‘Blood & Oil’ Review: ABC Delivers the ‘Dallas’ Knockoff You Never Asked For

Chace Crawford and Rebecca Rittenhouse aren’t enough to make dopey drama stand out

ABC’s “Blood and Oil” was one of several new series of the 2015-2016 season to see a showrunner depart due to “creative differences” before premiering. Having now twice seen the pilot, I’m not surprised.

Young, beautiful, earnest (and white, it goes without saying) couple Billy (Chace Crawford) and Cody (Rebecca Rittenhouse) LeFever move to an oil boomtown in North Dakota to open a laundromat–but a near collision on the highway sends them, their truck, and their washers and dryers flipping over on the side of the road. Because Billy has a bit of a gambling streak in him, he opted to skip insuring the machines to buy three more. Now Billy and Cody are broke and homeless, and she is sulky because he didn’t listen to her. This is not the first instance Cody will be petulant because Billy thinks big.

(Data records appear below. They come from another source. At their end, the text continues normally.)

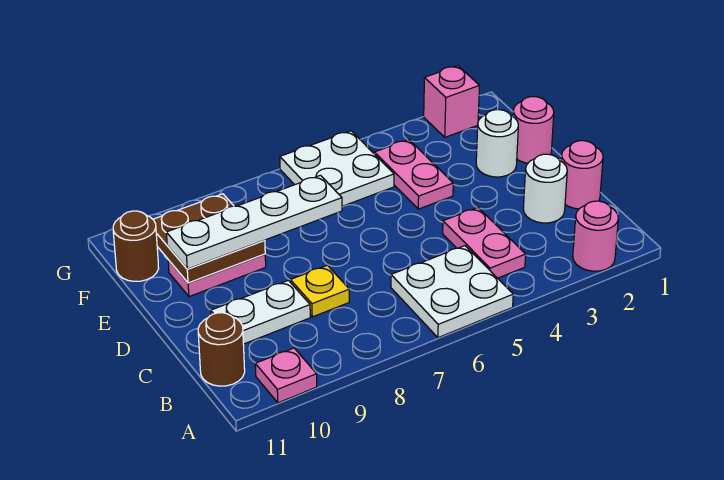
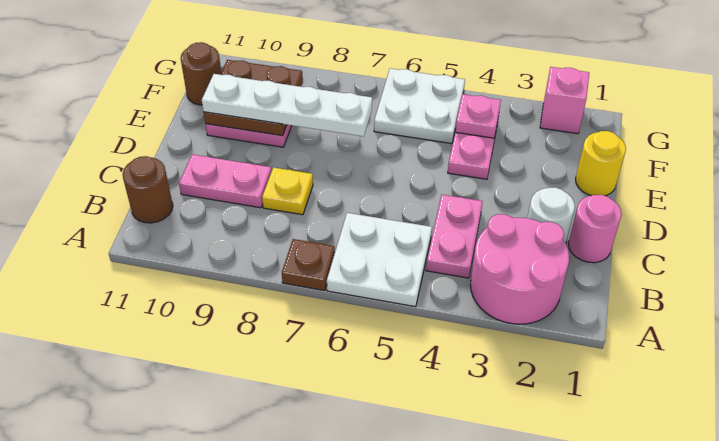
pink round brick A2 level 1 -> pink round brick A2:B3 level 1
none -> brown plate A7 level 1
pink plate A10 level 1 -> pink plate F4 level 2
white plate C9:C10 level 1 -> pink plate C9:C10 level 1
pink round brick E1 level 1 -> yellow round brick E1 level 1
white round brick E2 level 1 -> none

Simultaneously, oil billionaire Hap Briggs (Don Johnson) and his wife Carla (Amber Valleta) are dealing with politicians (“You’re a little crooked,” Carla says to one as she adjusts his tie) and Hap’s ne’er-do-well son Wick (Michael Foster). You know Hap isn’t a hero because he and his clothes are clean; he lacks the noble, artfully placed grime that Billy sports. And you know that Wick is a heedless rich kid because he doesn’t care that a hunting trip resulted in bagging what turns out to be a spirit animal, infuriating the local Native Americans. Also, Foster sports a patchy goatee, which is the universal symbol for morally questionable.

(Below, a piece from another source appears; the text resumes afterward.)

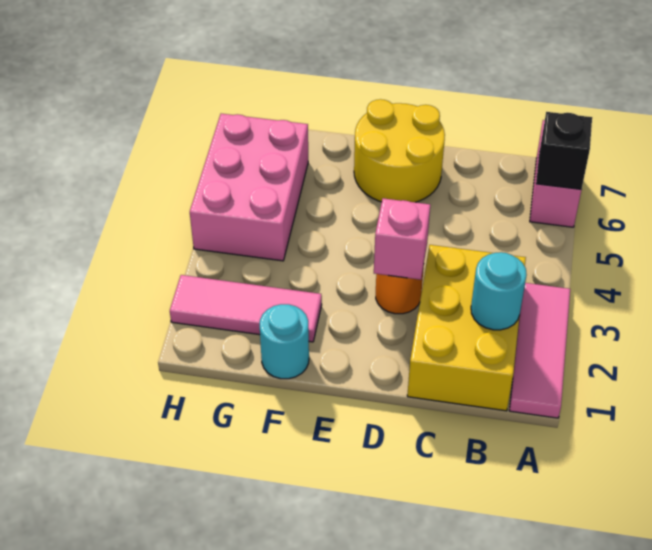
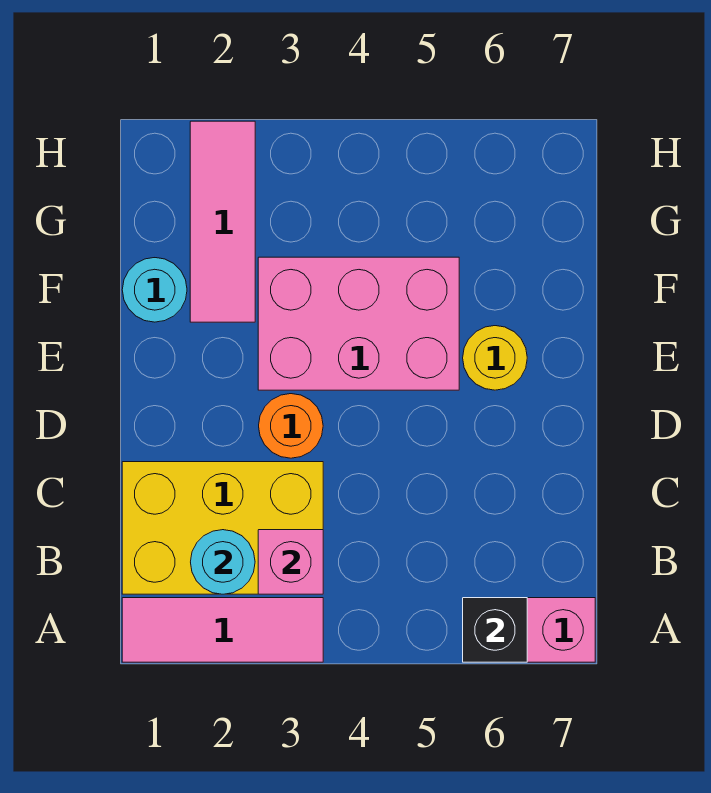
pink brick D3 level 2 -> pink brick B3 level 2
yellow round brick D6:E7 level 1 -> yellow round brick E6 level 1
pink brick G4:H6 level 1 -> pink brick E3:F5 level 1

The Briggs and the LeFevers eventually connect, of course, thanks to a hot tip Cody passes on to Billy that leads to some audacious economic choices on his part, which leave Cody pissed yet again. And though Hap says that Billy’s ballsy maneuvering reminds him of himself, watching old pros Johnson and Valleta sitting across a glossy dining room table from callow youths Crawford and Rittenhouse is jarring. Both Johnson and Valleta recognize the script for what it needs–a quirked eyebrow here, a glower held a bit longer than usual there–and tip the story in their favor as the down-and-dirty version of Frank and Claire Underwood. Crawford and Rittenhouse are so busy trawling for sympathy that they barely register. And Foster never pops in the pilot the way, say, Josh Henderson did on TNT’s recent “Dallas” reboot, which was overseen by departed “Blood and Oil” showrunner Cynthia Cidre.

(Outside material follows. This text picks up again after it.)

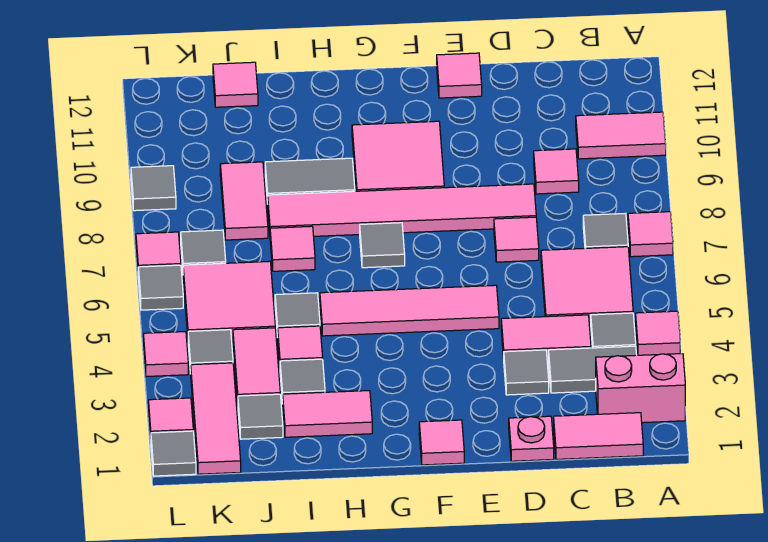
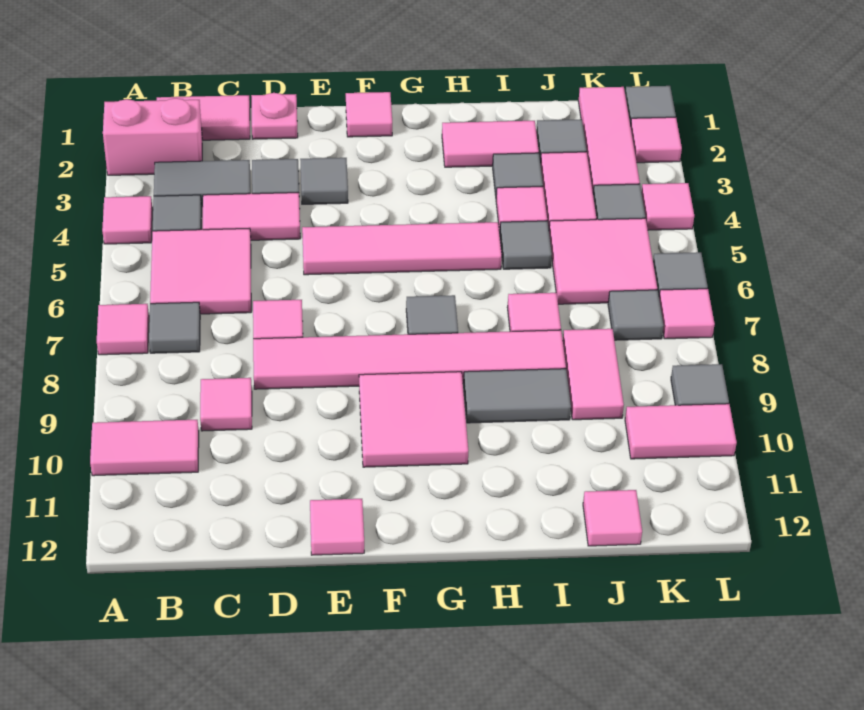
none -> grey tile E3 level 1
none -> pink tile K10:L10 level 1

Whereas Cidre had a rich history to draw upon for the older characters on “Dallas,” in the pilot Hap Briggs feels like nothing but a pale, decades-old carbon of J.R. Ewing. Does “Blood and Oil” want to be a series about overcoming adversity in pursuit of the American dream? Or does ABC want another melodrama about fights, feuds, and egos, set against a backdrop of natural beauty while foregrounding a young, sexy cast? That question isn’t answered in the pilot, but either answer can be found almost anywhere else on TV these days. A better question is this: We’ve already had two installments of “Dallas”; does America need an ersatz third?

“Blood & Oil” premieres Sunday, Sept. 27 at 9 p.m. on ABC.